FC Barcelona superstar footballer Lionel Messi has denied reports of him moving to Italian giants Inter Milan. The Argentine had recently been linked with a move to Inter Milan as well as his childhood club Newell’s Old Boys, while Manchester City was touted as a possible destination for the Argentine earlier in the season after a series of high-profile disagreements with members of Barcelona’s hierarchy.
The Barca star also denied rumours of a possible transfer to his former Argentinian side Newell’s Old Boys.
“What they said about Newell’s Old Boys a few weeks ago is also false, thank God no one believed them,” Messi said in an Instagram post.
He also distanced himself from a rumour that said he had paid the bail money to allow the release of Brazilian star Ronaldinho from a Paraguay jail.
Messi shared a tweet from a football news portal and singled out the Inter move and Ronaldinho bail money reports as ‘Lie No. 1’ and ‘Lie No.2’ on Instagram.
“Lie no 1” and “Lie no 2” he wrote over screenshots of news reports before adding: “What they said about Newell’s Old Boys a few weeks ago is also false, thank God no one believed them...”
After the first-team squad agreed a 70 per cent pay cut, Messi publicly questioned the board’s urgency to put pressure on the players, despite the fact that negotiations were already ongoing.
“It never ceases to amaze us that from within the club there were those who tried to put us under the magnifying glass, adding pressure for us to do what we were always going to do anyway,” he wrote.
A Paraguayan judge on Tuesday ordered the release of Brazilian football great Ronaldinho and his brother into house arrest while they await trial on charges of using false passports to enter the country.
Judge Gustavo Amarilla told reporters that he had ordered the “continuation of house arrest in a hotel for Ronaldinho and his brother.”
The pair were jailed one month ago to await trial, but their lawyers have posted bail of $1.6 million.
Ronaldinho, considered one of the greatest footballers of all time, was a star of Brazil’s 2002 World Cup win and played for European giants Barcelona, Paris Saint-Germain and AC Milan, among others.
The ruling means the brothers can swap their grim police cell block -- which has also housed Paraguay’s former soccer federation chief and the ex-speaker of the lower house of parliament -- for a plush colonial-style hotel in downtown Asuncion.
The brochure of the refurbished 107-room Palmaroga Hotel, located in the capital’s historic center, describes it as offering “a seamless blend of early 1900s Renaissance grace and modern comfort as well as luxury.”
“I have the assurance of the hotel managers that they, at their own expense, can observe house arrest there,” Amarilla told a news conference.
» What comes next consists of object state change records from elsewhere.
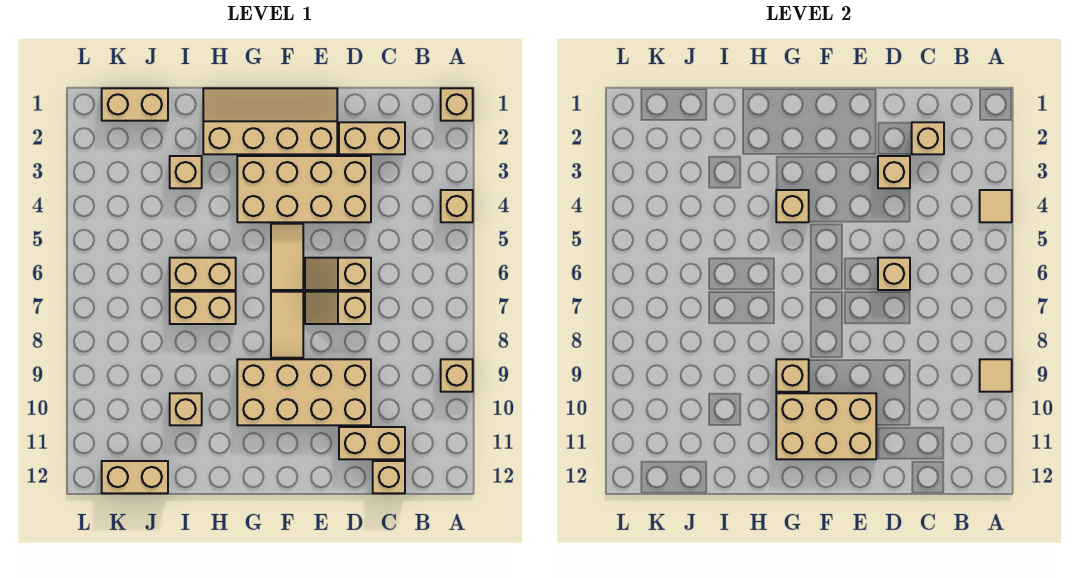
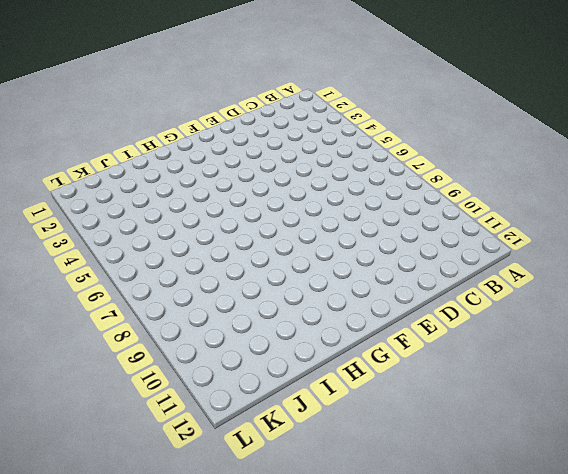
none -> tan brick A1 level 1
none -> tan brick A4 level 1
none -> tan brick A9 level 1

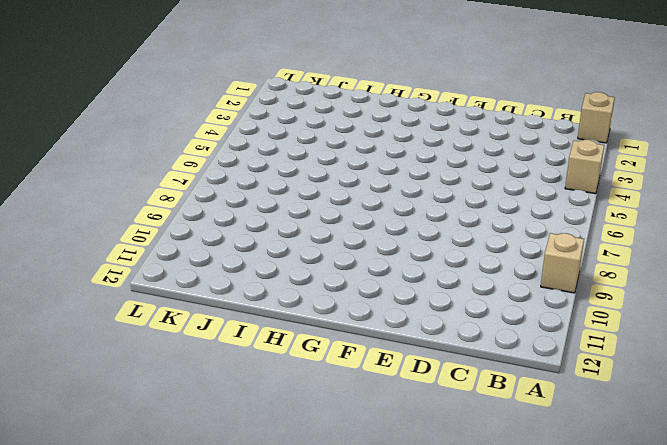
none -> tan brick C2:D2 level 1
none -> tan brick C11:D11 level 1
none -> tan brick C12 level 1

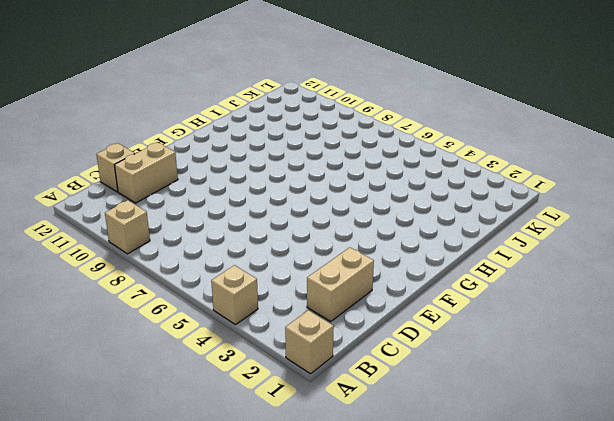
none -> tan brick D3:G4 level 1
none -> tan slope D6:E6 level 1 top D
none -> tan slope D7:E7 level 1 top D

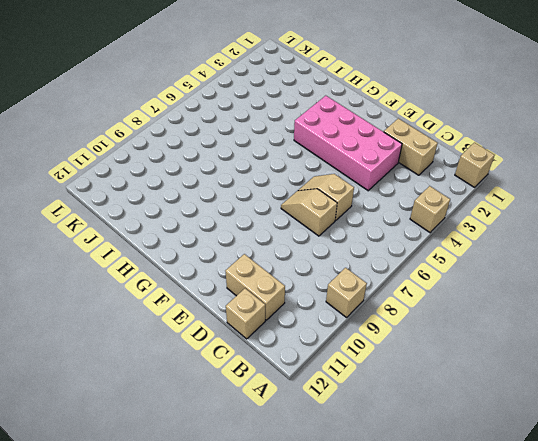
pink brick D3:G4 level 1 -> tan brick D3:G4 level 1
none -> tan brick D9:G10 level 1
none -> tan slope E1:H2 level 1 top 2
none -> tan tile F5:F6 level 1

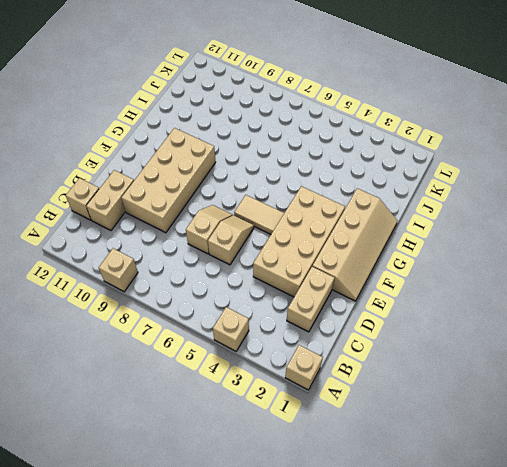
none -> tan tile F7:F8 level 1
none -> tan brick H6:I6 level 1
none -> tan brick H7:I7 level 1

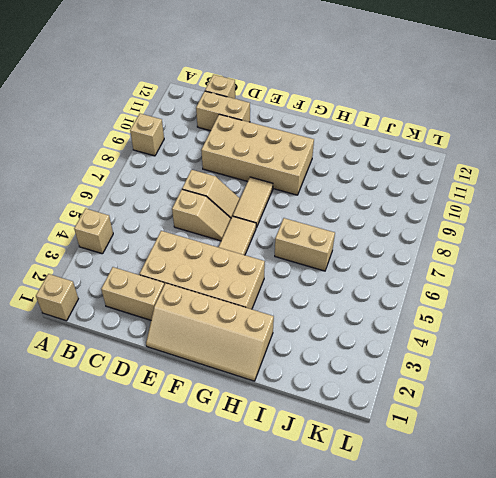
none -> tan brick H7:I7 level 1
none -> tan brick I3 level 1
none -> tan brick I10 level 1

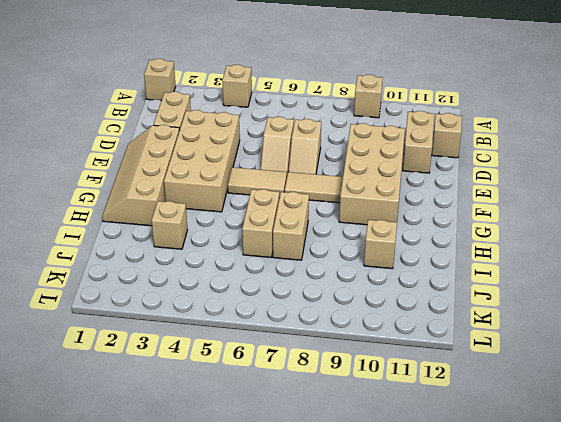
none -> tan brick J1:K1 level 1
none -> tan brick J12:K12 level 1
none -> tan tile A4 level 2

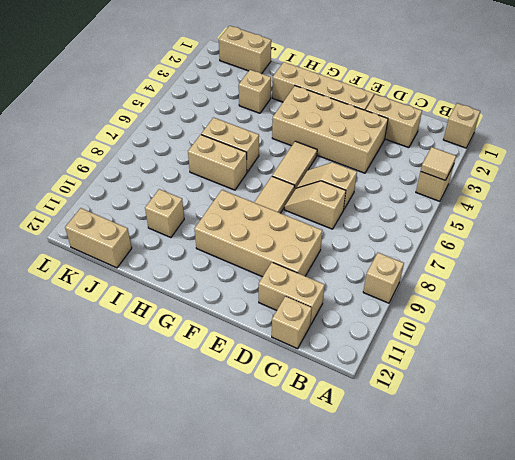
none -> tan tile A9 level 2
none -> tan brick C2 level 2
none -> tan brick D3 level 2

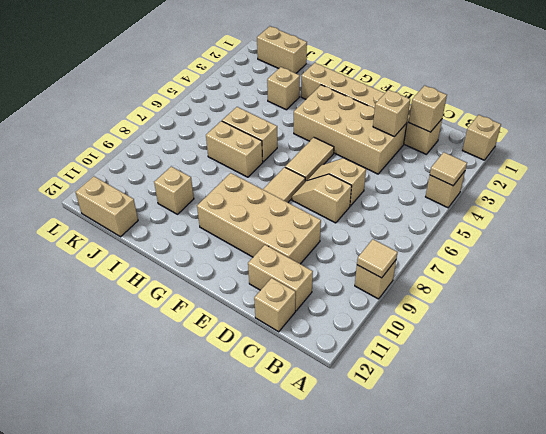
none -> tan brick D6 level 2
none -> tan brick E10:G11 level 2
none -> tan brick G4 level 2

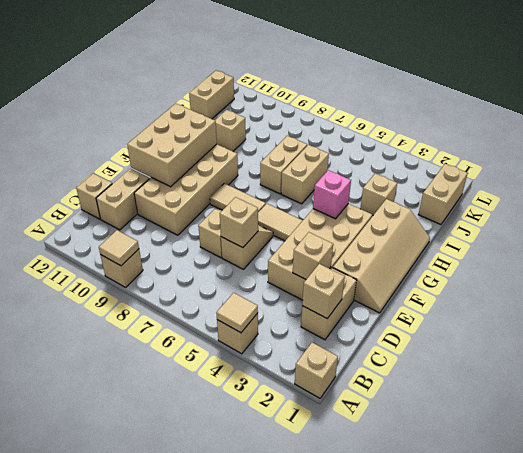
pink brick G4 level 2 -> tan brick G4 level 2
none -> tan brick G9 level 2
Paraguay’s appeals court last month rejected a request to release the pair, meaning the two-time world player of the year spent his 40th birthday behind bars.
The pair was relocated to a hotel in the center of Asuncion after agreeing to pay $1.6 million in bail during a court hearing. Judges had rejected three previous bail requests by the brothers.
Another Brazil great, Kaka, recently called Messi a genius.